From: Don W.
Sent on: Tuesday, June 20, 2017, 2:18 AM

http://www.nationalgeographic.com/magazine/2017/07/antarctica-sea-level-rise-climate-change/

I just got through reading the Nat. Geo. article link to above. Lee gets the actual paper based magazine. The web article includes the glorious photography that is typical for their work. More importantly it includes data that suggests risks that are much worse than the prior somewhat sanguine IPCC reports. Some quotes from the article:


The water there has warmed by more than a degree Fahrenheit over the past few decades, and the rate at which ice is melting and calving has quadrupled.

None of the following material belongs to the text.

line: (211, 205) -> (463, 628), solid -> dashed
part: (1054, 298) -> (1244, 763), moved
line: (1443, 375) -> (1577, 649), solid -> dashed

“These are the fastest retreating glaciers on the face of the Earth,” says Eric Rignot, a glaciologist at the NASA Jet Propulsion Laboratory in Pasadena, California. Rignot has studied the region for more than two decades, using radar from aircraft and satellites, and he believes the collapse of the West Antarctic Ice Sheet is only a matter of time.

During their five weeks of studying it, the ice under their boots thinned by another seven feet.

The west side of the Antarctic Peninsula is warming several times faster than the rest of the planet. Ninety percent of its 674 glaciers are now in retreat and are calving more icebergs into the sea,...

By measuring the amount of this freshwater, the researchers could estimate how much ice was being lost. The melt rates “were just crazy,” says Adrian Jenkins, a glaciologist from the British Antarctic Survey in Cambridge. According to his calculations, the ice shelf was losing 13 cubic miles of ice per year from its underside; back near the grounding line, the ice was probably thinning up to 300 feet per year.

“It was just beyond our concept that a glacier would melt that fast,” Jenkins says.

Average annual temperatures on its west side have risen nearly 5 degrees Fahrenheit since 1950—several times faster than the rest of the planet—and the winters have warmed an astonishing 9 degrees. Sea ice now forms only four months a year instead of seven.

Between 2002 and 2009 alone, the ice shelf in front of the Smith Glacier thinned by 1,500 feet in some places, the one in front of the Pope Glacier by up to 800 feet.

mapping with ice-penetrating radar has revealed a low-lying region cut by glacially carved channels that drop as far as 8,500 feet below sea level—perfect for guiding warm ocean water deep into the heart of the ice sheet. The Totten Glacier is the largest coastal outlet in this region. If it collapsed, global sea level could rise 13 feet—“roughly as much as all of West Antarctica,” Rignot points out. “One glacier alone.”


This is not carefully aggregated science. However, for several very massive glaciers that had been sitting firmly on the ocean bottom we now have warm salty ocean water sliding under them and melting many cubic miles of ice.